I want to continue where I left off yesterday, but in entirely different terms.
Contemporary church services don’t allow for what was once called “testimony time.” We did a thing in our church years ago called “The Witness Stand,” which brought individual stories from the Sunday night service up into the morning service, when a greater number of people attended.
These days, you tend to hear stories in church only from people who are (a) being baptized or (b) going to or returning from a missions trip.
Even our songs — much as I love the ‘vertical’ quality of modern worship — no longer tell a story, either literally or poetically. Maybe you’re old enough to remember: “I was sinking deep in sin, far from the peaceful shore; very deeply stained within, sinking to rise no more. But the Master of the sea heard my dispairing cry; from the water lifted me now saved am I.” Or maybe those words just sound quaint and foreign, but they reflected a storyline no longer present in our worship services.

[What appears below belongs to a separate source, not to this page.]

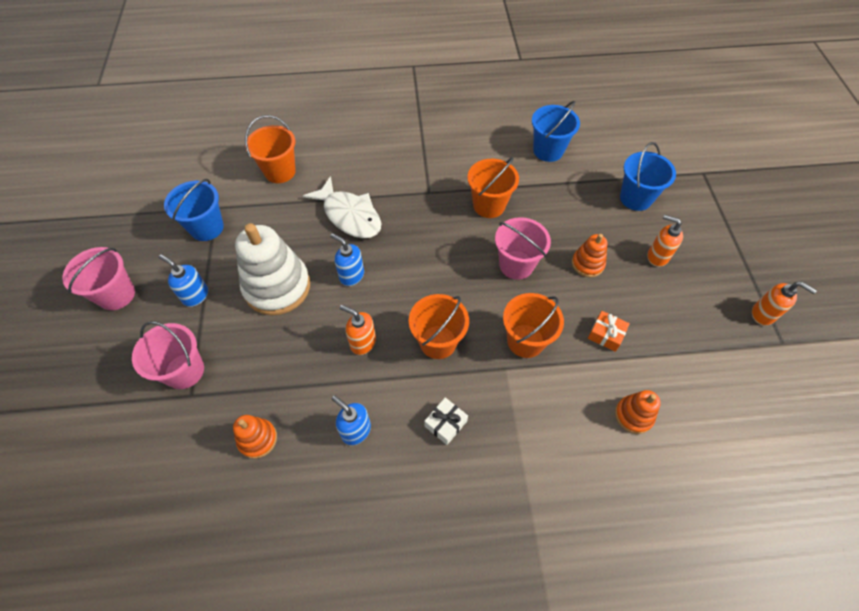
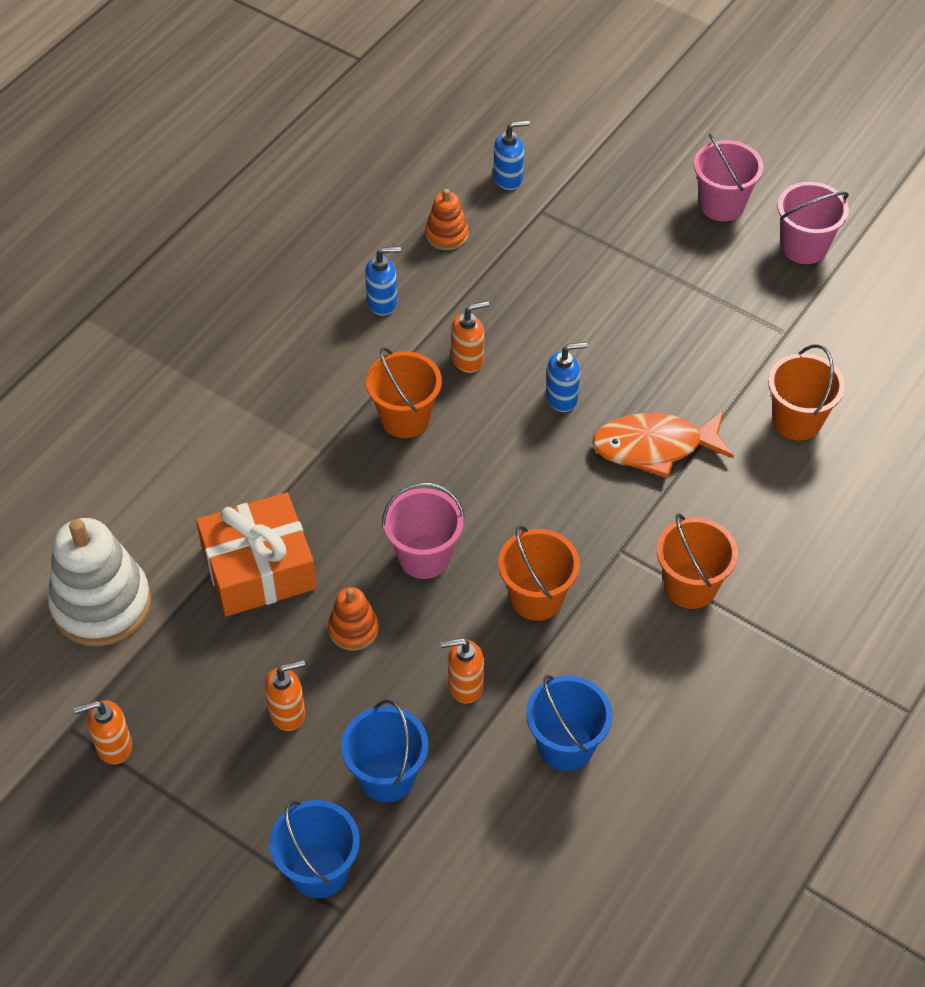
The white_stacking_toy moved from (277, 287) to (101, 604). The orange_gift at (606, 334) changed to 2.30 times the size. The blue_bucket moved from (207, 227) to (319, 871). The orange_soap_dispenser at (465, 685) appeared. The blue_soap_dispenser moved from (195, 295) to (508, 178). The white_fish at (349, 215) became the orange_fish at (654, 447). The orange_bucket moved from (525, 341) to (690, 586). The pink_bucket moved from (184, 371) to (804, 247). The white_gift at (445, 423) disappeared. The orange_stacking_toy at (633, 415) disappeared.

Maybe the words in “Victory in Jesus” that talk about the time “he plunged me to victory” don’t work in the 21st century, but there’s got to be a “before and after” song out there besides “Amazing Grace.”
So when I wrote yesterday about not letting anyone take away your story — or your very name — I wasn’t talking about identity theft. I meant instead the importance of hanging on to all that God has done in your life. That may mean keeping a journal or even starting a blog. (Or writing a song.)
In the NLT, John 21 ends with John affirming his own story:
24 This disciple is the one who testifies to these events and has recorded them here. And we know that his account of these things is accurate.
…but I much prefer what I believe was the older version in The Living Bible which has John boldly affirm — after chapters and chapters of loose references to “the disciple that Jesus loved” — his place in the story with, “I am that disciple!”
What a climax to the story! In other words he’s saying, “It was me! I was the one who shared those moments; I was part of that inner circle! It was James and Peter and I to whom he told those stories and hinted at some of the secrets of the Kingdom. I was there!”
The biggest lie the Devil would have you believe is that some of the greatest moments of spiritual victory you experienced never really happened. As I wrote a few days ago, when you “take this bread” don’t just remember all that Christ did on the cross all those years ago, but remember what He did in you and through you because of the cross.